MY JOURNEY, THANKS FOR ALL THE LOVE AND BRIGHTNESS YOU BRING TO US. I LIKE ALL THE LOVE YOU ARE DROPPING DOWN ON US. AND GUESS WHAT, I BROKE OUT IN LAUGHTER WHEN I SAW THE LAST ONE. "CLOSED FOR RECONSTRUCTION"
I NEEDED THAT. MAY YOU FIND ALL THE THINGS THAT YOUR HEART DESIRES.
Lovely to hear from you and , yes, the sh-t would have hit the fan (so to speak), as at the end of DECEMBER Jupiter AND Uranus travelled over your VERTEX and DESCENDANT.....giving you complete freedom to change your life..........at a price....well ,in fact, what happened was probably not in your control, as URANUS suggests a lightning strike, rather than a fleeting flash
in a summer storm.
The good news is that on the 28-9th JANUARY your SAGITTARIAN "PART of FORTUNE" will receive a visit from the Goddess of Love, VENUS. Now this could mean love, but often it's literally 'Fortune', as in MONEY. Well we haven't got long to wait, have we ? But the impetus to move is irrisistible I think.
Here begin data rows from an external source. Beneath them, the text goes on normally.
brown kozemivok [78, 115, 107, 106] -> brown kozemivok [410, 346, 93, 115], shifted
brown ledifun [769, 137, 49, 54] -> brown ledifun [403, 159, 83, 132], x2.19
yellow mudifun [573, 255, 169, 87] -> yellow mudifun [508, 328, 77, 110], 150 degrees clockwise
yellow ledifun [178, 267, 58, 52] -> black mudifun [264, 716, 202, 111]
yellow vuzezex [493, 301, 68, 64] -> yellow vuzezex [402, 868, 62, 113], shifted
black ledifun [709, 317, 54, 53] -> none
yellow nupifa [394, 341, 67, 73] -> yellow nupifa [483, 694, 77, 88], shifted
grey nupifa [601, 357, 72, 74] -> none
Let me know what happens at the end of the month, won't you? Much love to you.
My dear SuperCyberBuddy, you are - quite literally - a legend on this forum and I thank you from the bottom of my heart for brightening up this thread with your wonderful pictures. You are truly a ray of sunshine!!! Luvya..... Namaste. x.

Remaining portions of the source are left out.